Invasive Alien Birds and Mammals. Two species of bird and three mammals have become established on Aldabra and have been the subject of recent study and control efforts. All these species threaten the native fauna by damaging native vegetation and habitats (in the case of goats), predating native animals (in the case of black rats and cats), out-competing native species (in the case of the red-whiskered bulbul) or hybridizing with closely related native species (in the case of the Madagascar fody). Fortunately a successful eradication programme for goats was completed in 2012, followed by eradication of the red-whiskered bulbul in 2013. Black rats have been identified as the most damaging invasive rodent to island ecosystems, and rats in general are associated with the greatest number of declines or extinctions of native island biota. However it seems that neither rats nor cats seem able to reach ‘pest’ proportions on Aldabra, and efforts to eradicate them are well underway.
Invasive Alien Plants. There are several alien plant species on Aldabra that are known to be invasive elsewhere, and research is needed to assess their impact and decide on appropriate control/eradication methods. One of these – sisal, a large succulent plant originating from central America – has been subject to control efforts since the 1970s, while others are well established and have only recently become subject to proper assessment. These include the She-oak (an evergreen tree, Casuarina equisetifolia) and several invasive herbs, including the Madagascar periwinkle (Catharanthus roseus) and the Porterweed (Stachytarpheta jamaicensis). Both of these herbs seem to be spreading and can dominate the ground vegetation, where tortoises seem to avoid eating them.
Sea-borne litter and plastic debris. Aldabra is a remote place, but its coastline is littered with trash brought in by the tide (plastic products of all kinds, fishing nets, rope, etc.). The impact of this debris on the island’s fauna and ecosystems has not been properly assessed.
Water Pollution A potential risk is that of a major oil- or chemical spill from ships. While the risk is small, the potential for massive damage is great.

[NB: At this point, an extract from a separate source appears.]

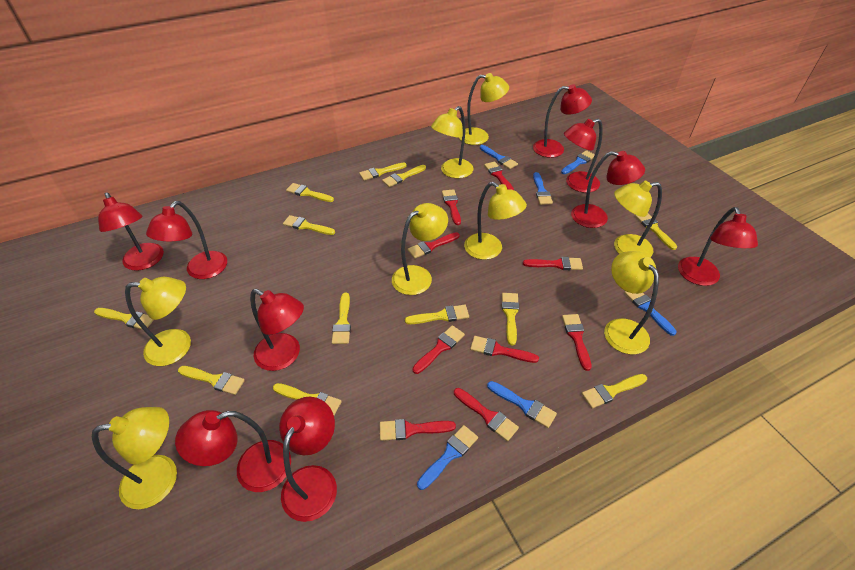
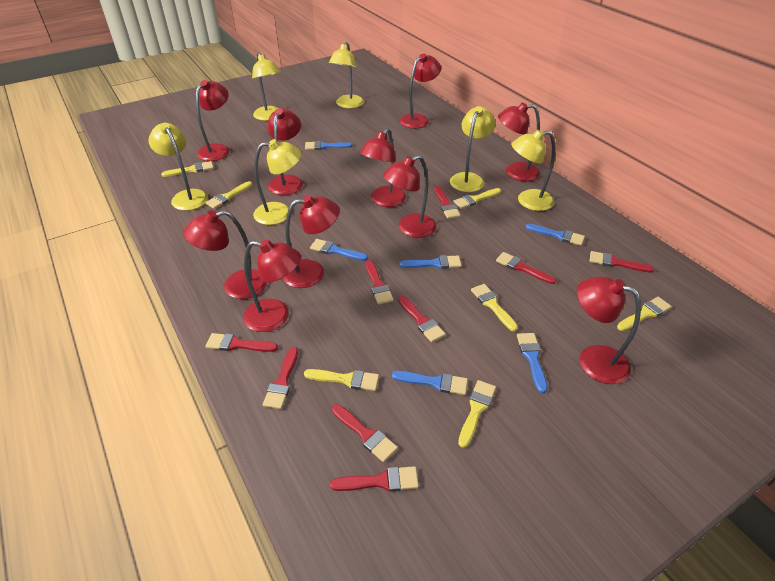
red lamp: 9 -> 10
yellow brush: 12 -> 7
yellow lamp: 8 -> 6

Climate change. The impact of climate change is potentially very high, although largely unpredictable. It is likely to result in rising sea levels (due to melting of the world’s polar ice), which will submerge coastal areas, thereby reducing Aldabra’s land area. Rising sea temperatures have already caused episodes of ‘coral bleaching’ and these are likely to become more frequent, with unpredictable consequences for the offshore reef systems. A warmer climate may also impact the functioning of terrestrial ecosystems in a variety of ways.